Establishing habits is how our brains simplify tasks, saving time and energy for more important matters. The only problem is not-so-healthy patterns can develop into habitual behaviors we would rather not have.
Here are four ways to bust habits that no longer serve you:
Find substitutes. Exchange the negative behavior for a more positive one to refocus your attention on developing the new habit, while simultaneously reducing the hold of the old one. For example, if you are trying to quit smoking and are craving a cigarette, replace the habit with eating an apple or doing some pushups.
Go cold turkey. Phasing out bad habits over time may not be as effective as quitting cold turkey. This is because any engagement in the undesired habit can reinforce it. Not ready to commit fully? Consider a cold turkey “trial run” to see if it’s easier than you thought.
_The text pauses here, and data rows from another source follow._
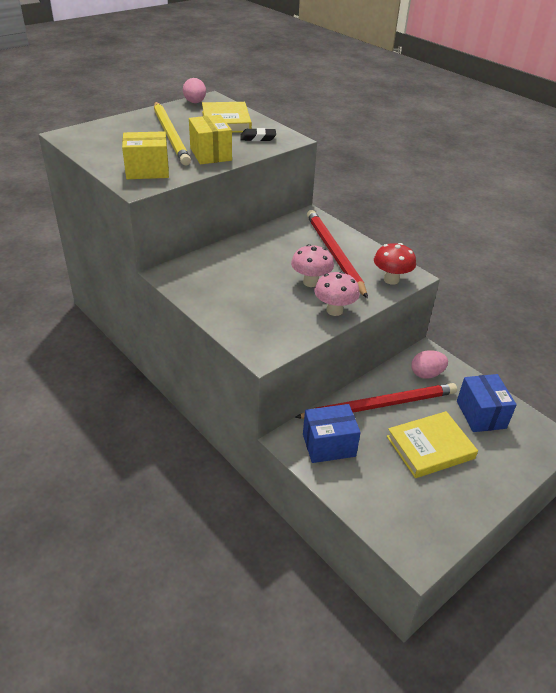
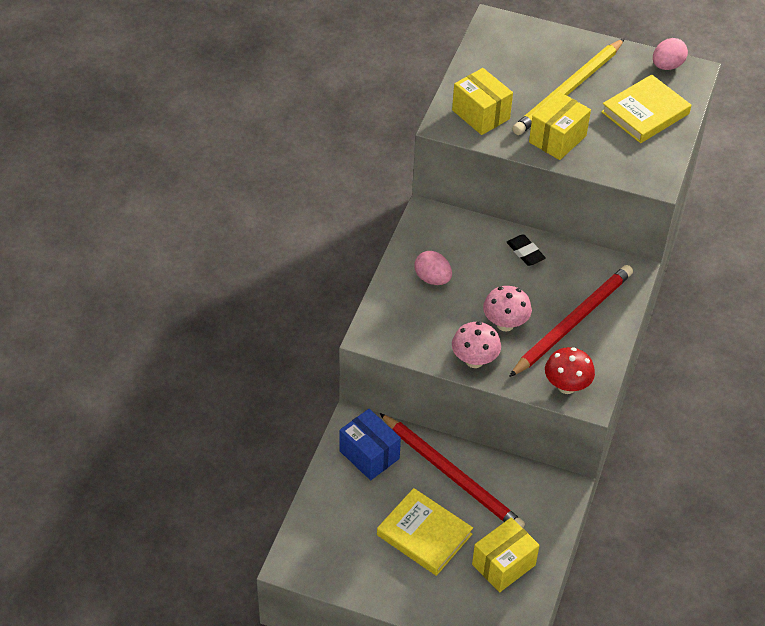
camera: 60 degrees right, 10 degrees up
(258, 138) = (631, 155): black eraser -> black eraser (525, 252)
(426, 374) = (530, 499): pink egg -> pink egg (432, 278)
(481, 414) = (503, 564): blue box -> yellow box

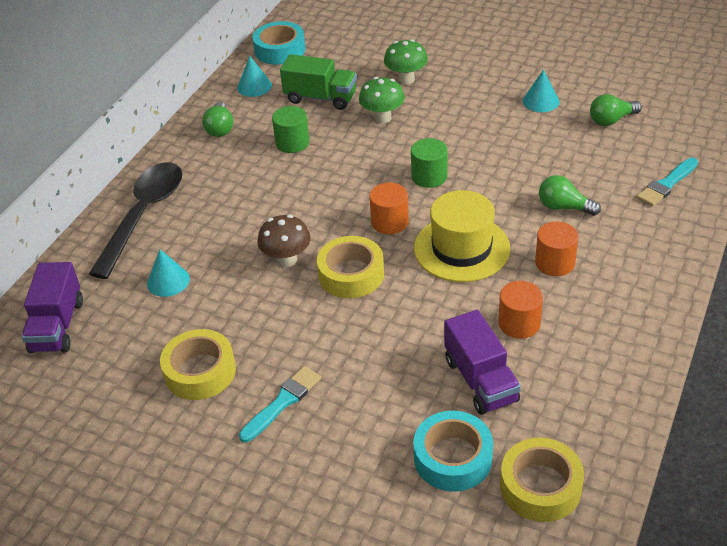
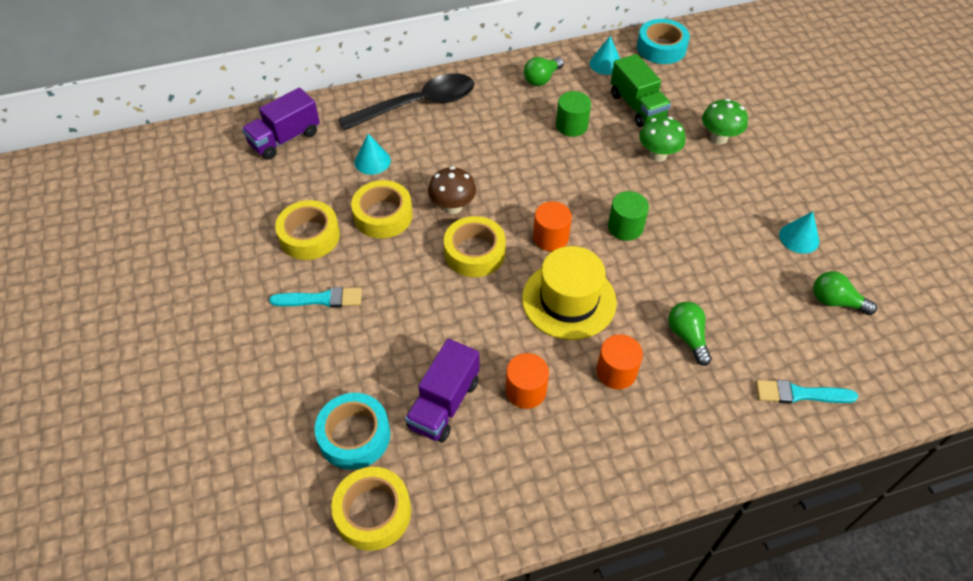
camera: 45 degrees right, 10 degrees up
(240, 309) = (383, 215): none -> yellow tape

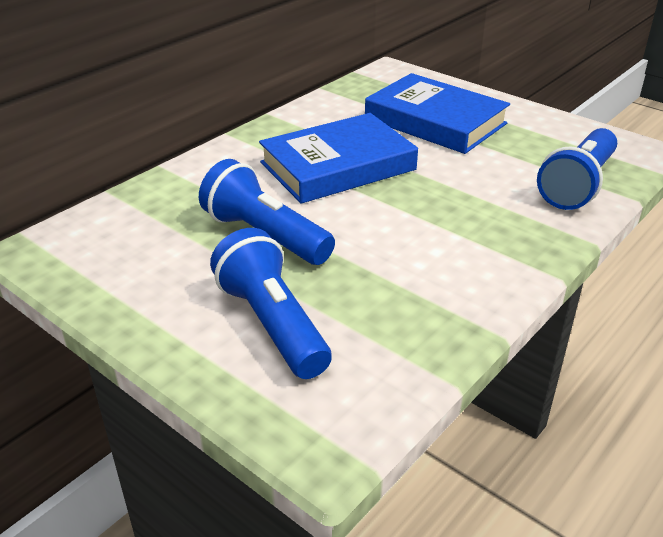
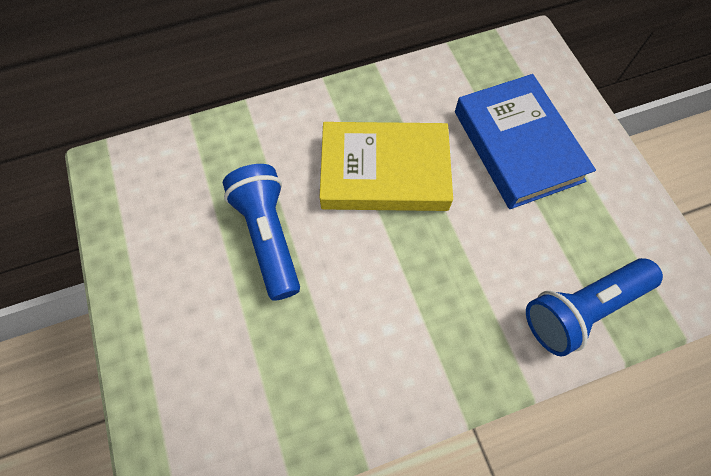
camera: 30 degrees right, 30 degrees up
(272, 324) = (210, 345): blue flashlight -> none
(338, 166) = (384, 172): blue book -> yellow book

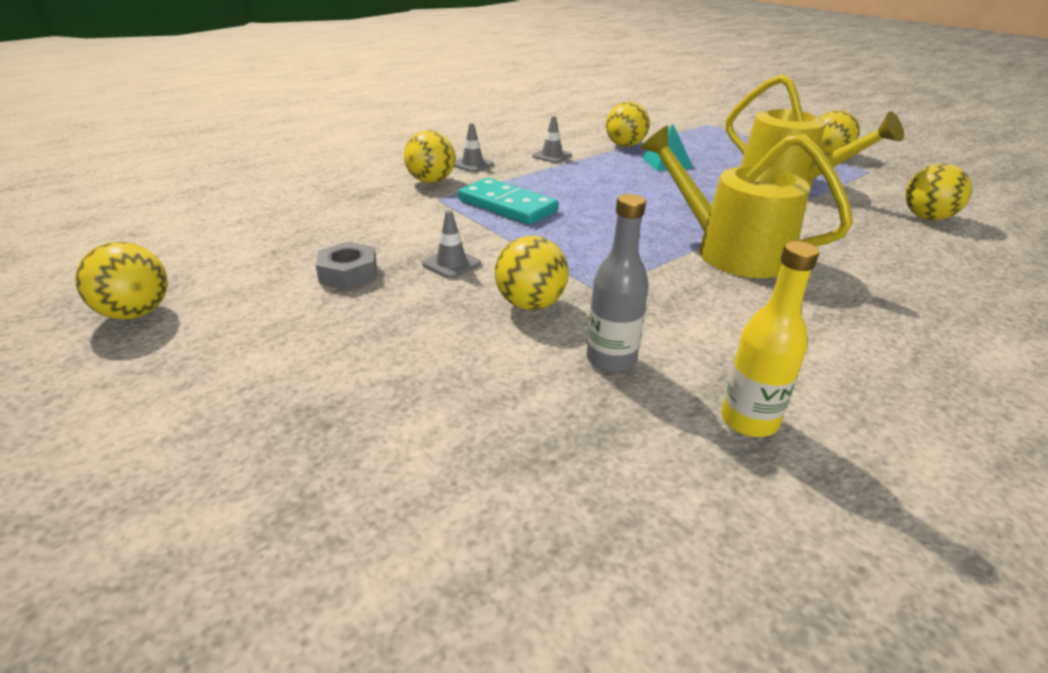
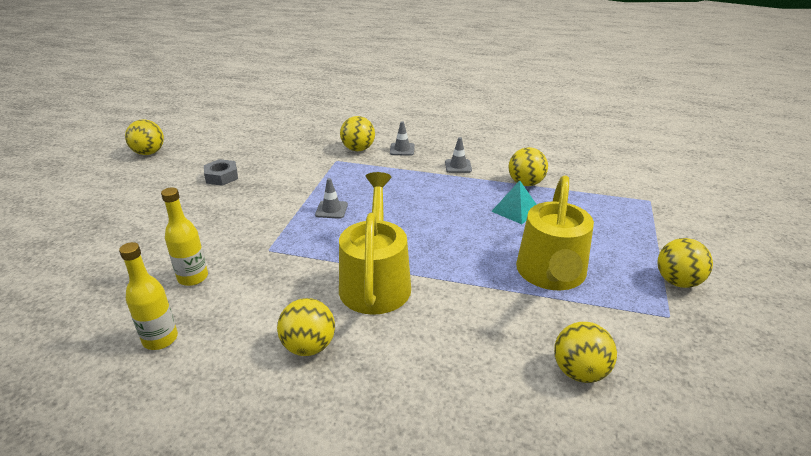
camera: 55 degrees right, 0 degrees up
(451, 264) = (257, 197): grey traffic cone -> grey traffic cone (331, 210)
(507, 205) = (352, 183): turquoise domino -> none
(530, 304) = (232, 234): yellow ball -> yellow ball (309, 346)
(611, 359) = (193, 277): grey bottle -> yellow bottle

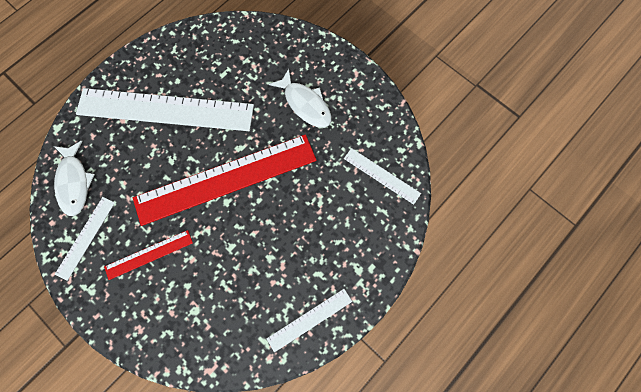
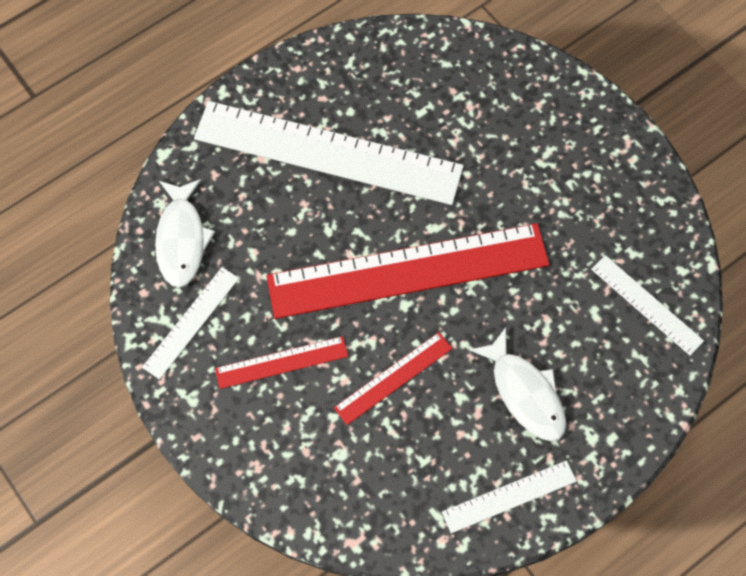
camera: 10 degrees right, 5 degrees down
(224, 252) = (393, 378): none -> red ruler
(305, 104) = (543, 177): white fish -> white fish (525, 393)

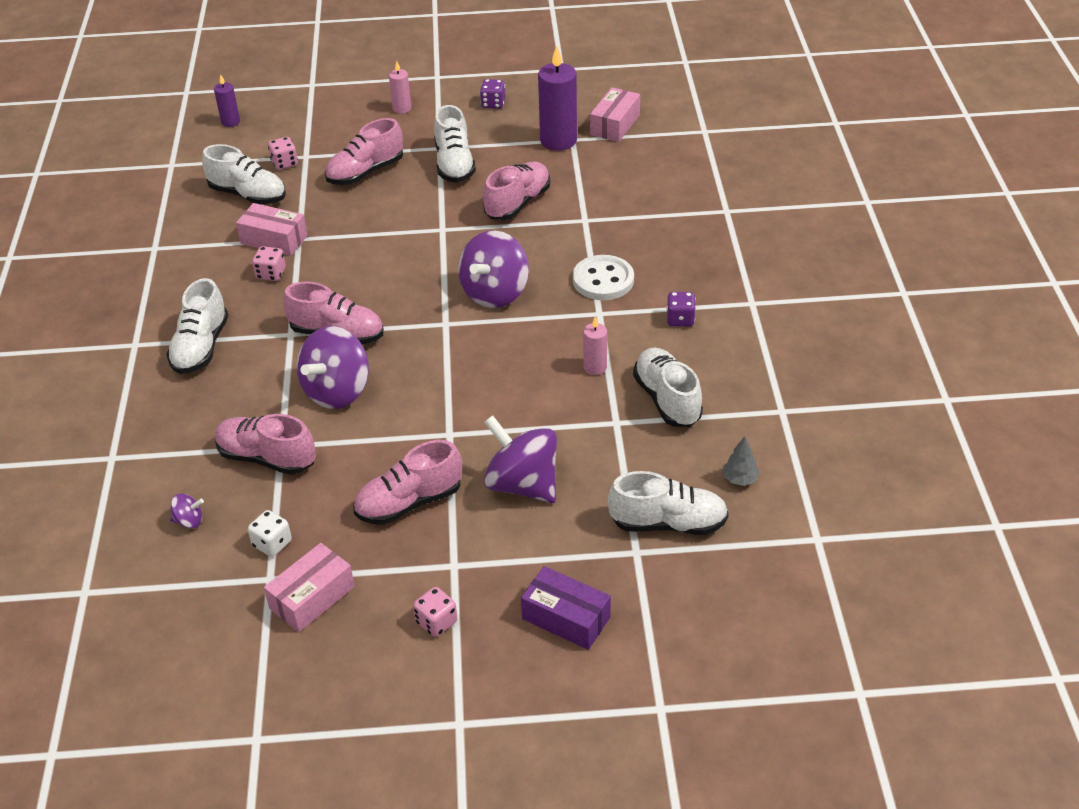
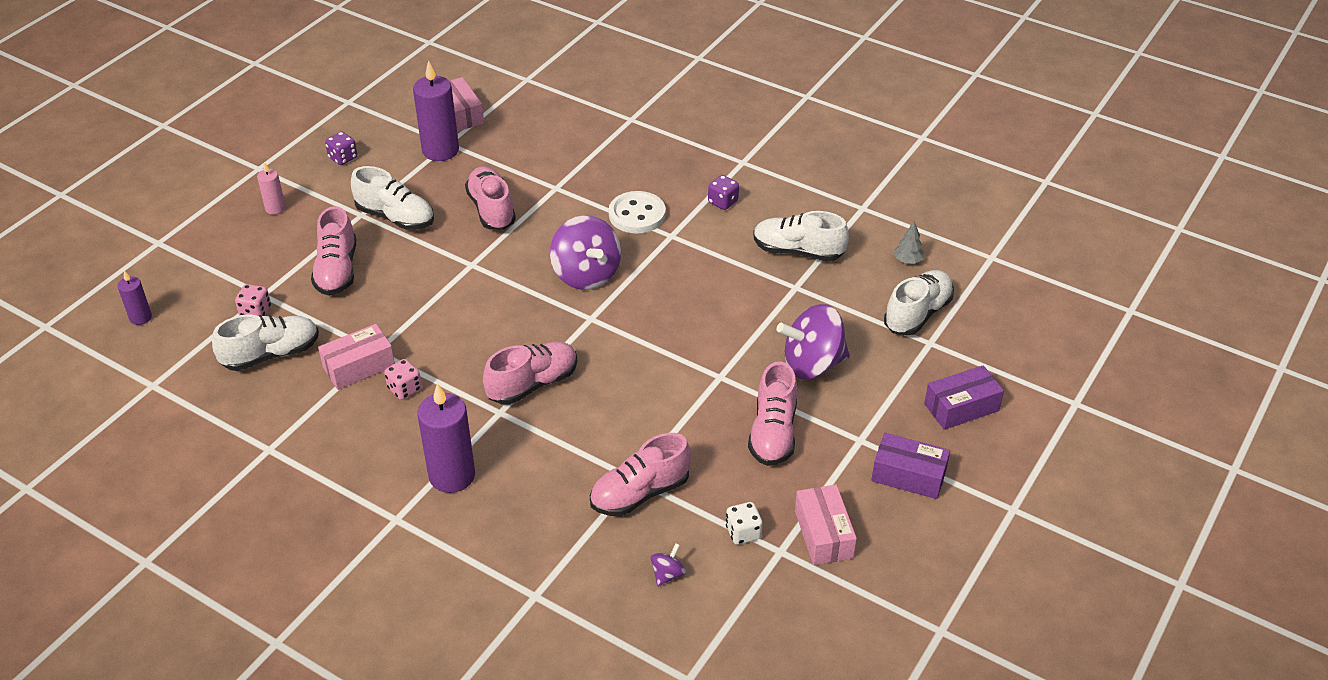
camera: 55 degrees left, 0 degrees up
(201, 347) = (452, 476): white shoe -> purple candle
(337, 391) = (604, 416): purple spinning top -> none
(436, 622) = (908, 475): pink dice -> purple box
(595, 367) = (728, 267): pink candle -> none

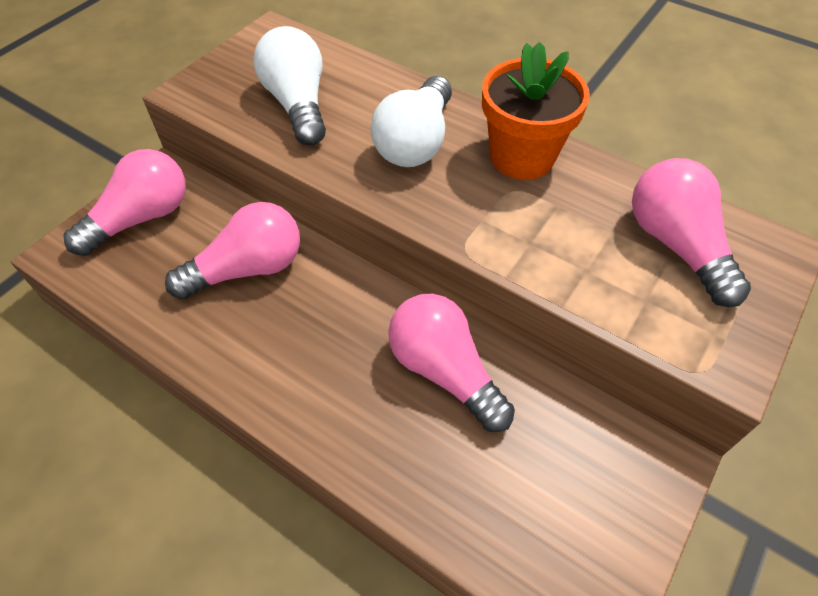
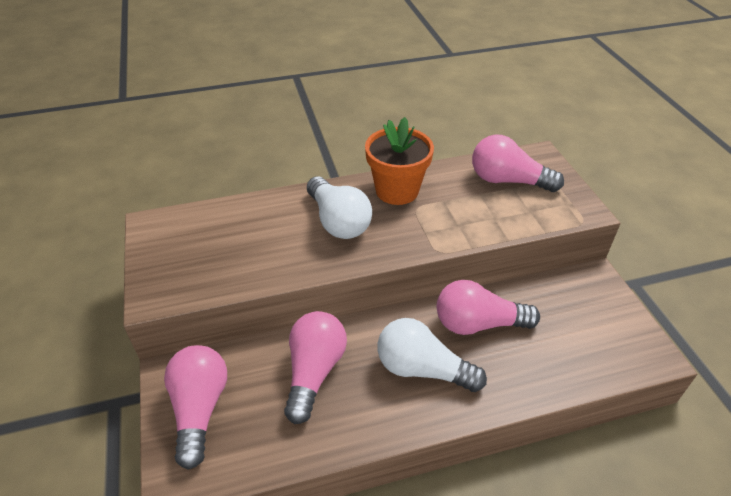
camera: 50 degrees left, 10 degrees down
(298, 104) = (241, 251): white light bulb -> white light bulb (422, 369)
Make it simple. Getting through resistance is one of the hardest parts to forming new habits, so it’s important to make them easy to do. If you want to exercise more regularly, for example, don’t leave workout equipment like weights or resistance bands in a closet where it takes effort to get them. Place them in the open where you have a visual reminder and easy access.
Or, make it difficult. The technique above may also be used in reverse. To break a bad habit, make it more difficult to perform. If you want to watch less TV and read more books, remove the batteries from the remote, or reduce your cable or streaming services.
Get the jump on your New Year’s resolutions with these tips!